Com essas palavras, ele virou-se dando as costas e caminhou, tranquilo, indo embora enquanto eu o olhava admirado e inseguro também. Seu anel reluzia a luz do sol, mesmo de longe.

Suspirei, tomado por um alívio inesperado. Riku parecia ser um cara ameaçador. Ou talvez fosse apenas confiança em si próprio. Não importava, aquilo não mudaria minha opinião. Eu não o deixaria machucar uma pessoa antes de saber sobre ela. Era como prender um suspeito sem ter as devidas evidências.

Por fim, eu decidi ir embora. O sábado ainda prometia.

 

Já era noite quando terminei o meu banho. Vesti a calça que ganhara do tio Michael antes de ir embora de Belém e uma camiseta vermelha que ganhara de presente de aniversário da minha mãe algumas semanas antes, depois desci à sala.

Tony vestia: camisa azul-marinho com uma calça jeans preta e tinha a sua inseparável espada Ko-Kyuketsuki em forma de corrente prateada no pescoço.

Sara vestia: tomara-que-caia branca com uma calça jeans clara, sapatos pretos e brincos de argola.

Estávamos prontos para ir ao cinema.

— Vamos, vamos, vamos — apressou minha mãe, meio agitada. — Não quero chegar lá com os ingressos esgotados.

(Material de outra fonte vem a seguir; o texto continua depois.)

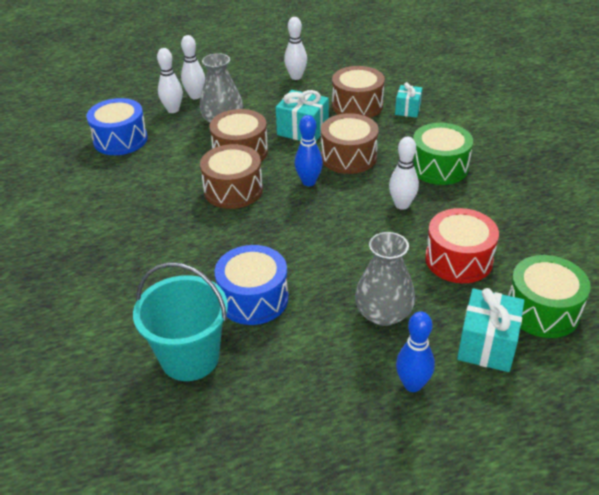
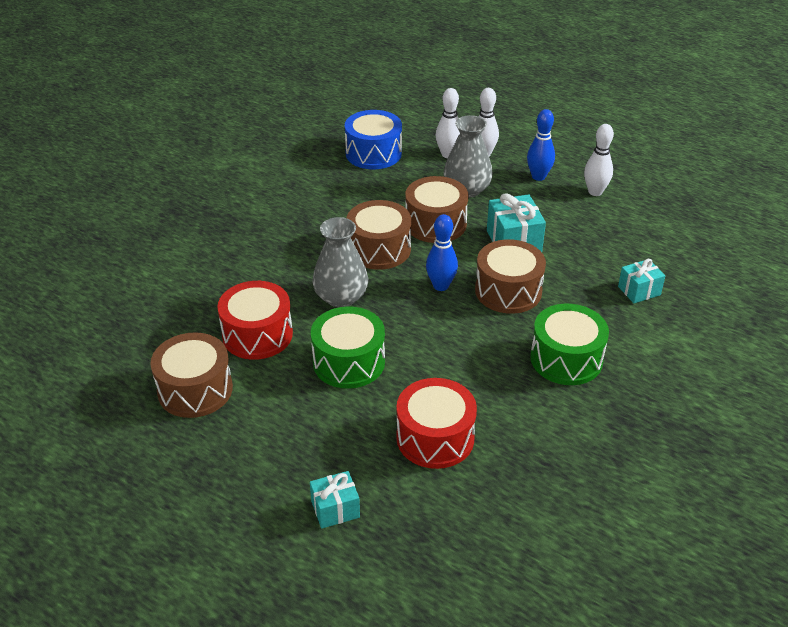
camera: 50 degrees right, 0 degrees up
(190, 357) = (164, 337): turquoise bucket -> none
(253, 298) = (257, 334): blue drum -> red drum
(357, 105) = (600, 254): brown drum -> brown drum (195, 390)
(383, 313) = (312, 421): grey vase -> grey vase (341, 297)
(402, 205) = (475, 361): white bowling pin -> none
(412, 384) = (243, 480): blue bowling pin -> blue bowling pin (538, 177)
(487, 345) = (335, 509): turquoise gift -> turquoise gift, size x0.63
(542, 310) = (421, 531): green drum -> green drum (349, 362)

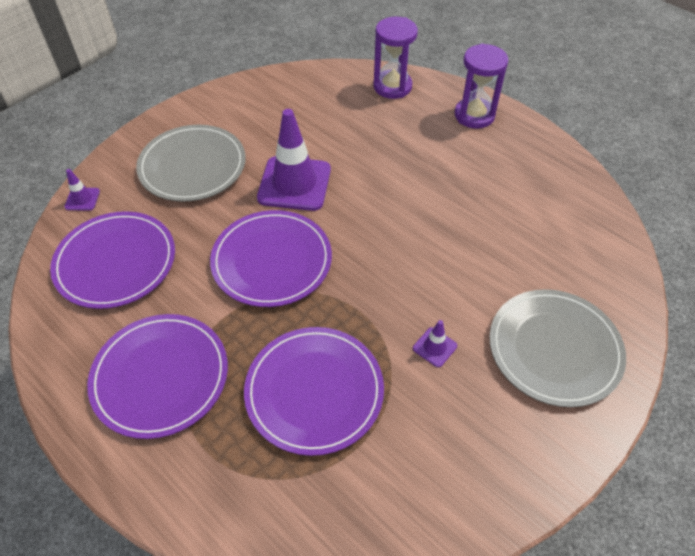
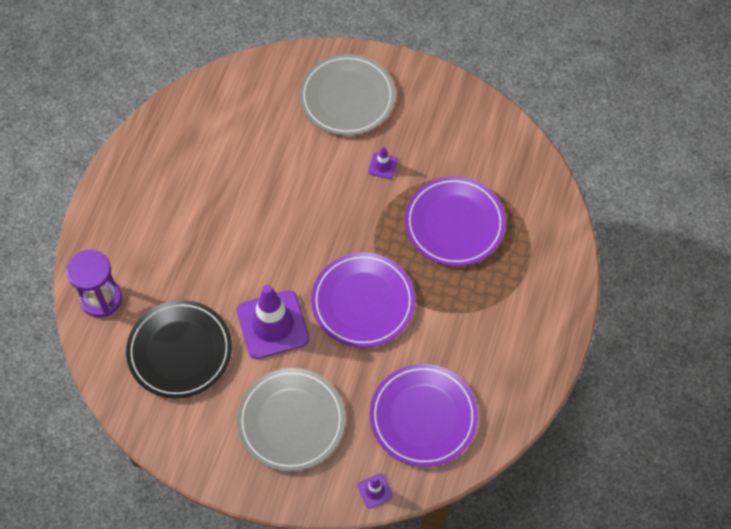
camera: 115 degrees left, 10 degrees up
(160, 376) = (496, 323): purple plate -> none
(311, 118) = (179, 351): none -> black plate
(474, 115) = (116, 215): purple hourglass -> none

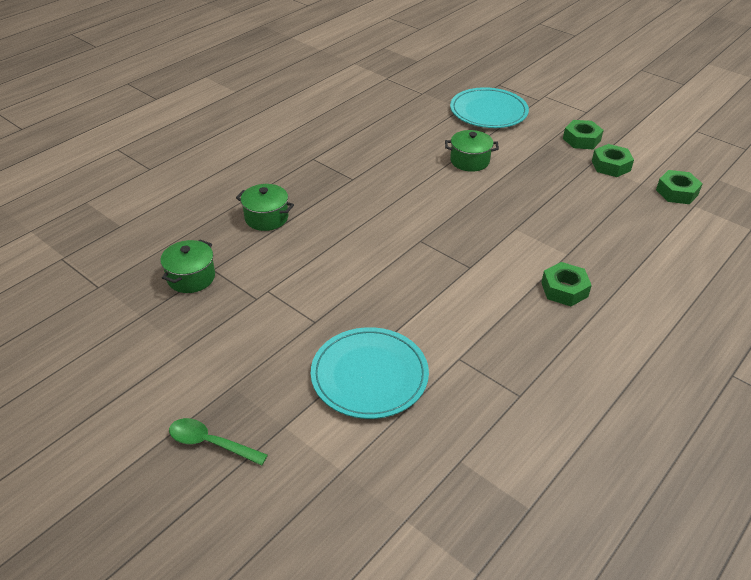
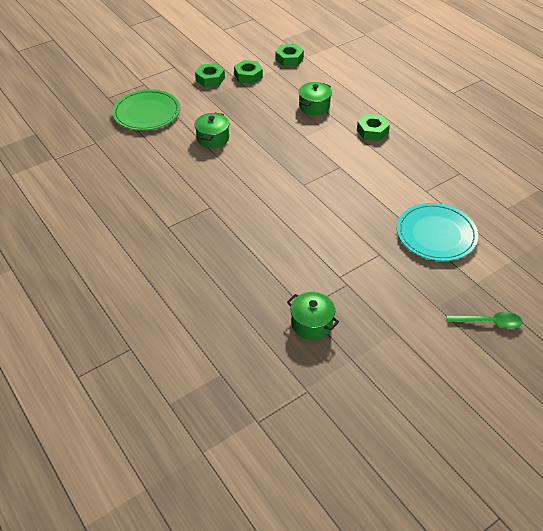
camera: 75 degrees left, 5 degrees up
(211, 443) = (488, 322): green spoon -> green spoon turned 120 degrees counterclockwise
(266, 218) = (245, 267): green pot -> green pot (314, 106)
(488, 111) = (147, 113): turquoise plate -> green plate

— Relaxa, apressadinha — debochou meu pai. — Temos tempo suficiente para ir e voltar.

— O pai tem razão, mãe. Ainda tá cedo.

A julgar pela expressão dela de “minha paciência não está das melhores”, para mais prevenções, meu pai e eu decidimos nos apressar. E rumamos ao cinema que meu pai costumava frequentar na adolescência, que ficava a quarenta minutos da nossa casa.

Mal sabia eu que aquela noite não seria uma noite comum. Seria o pontapé inicial para o novo rumo que minha vida estava tomando.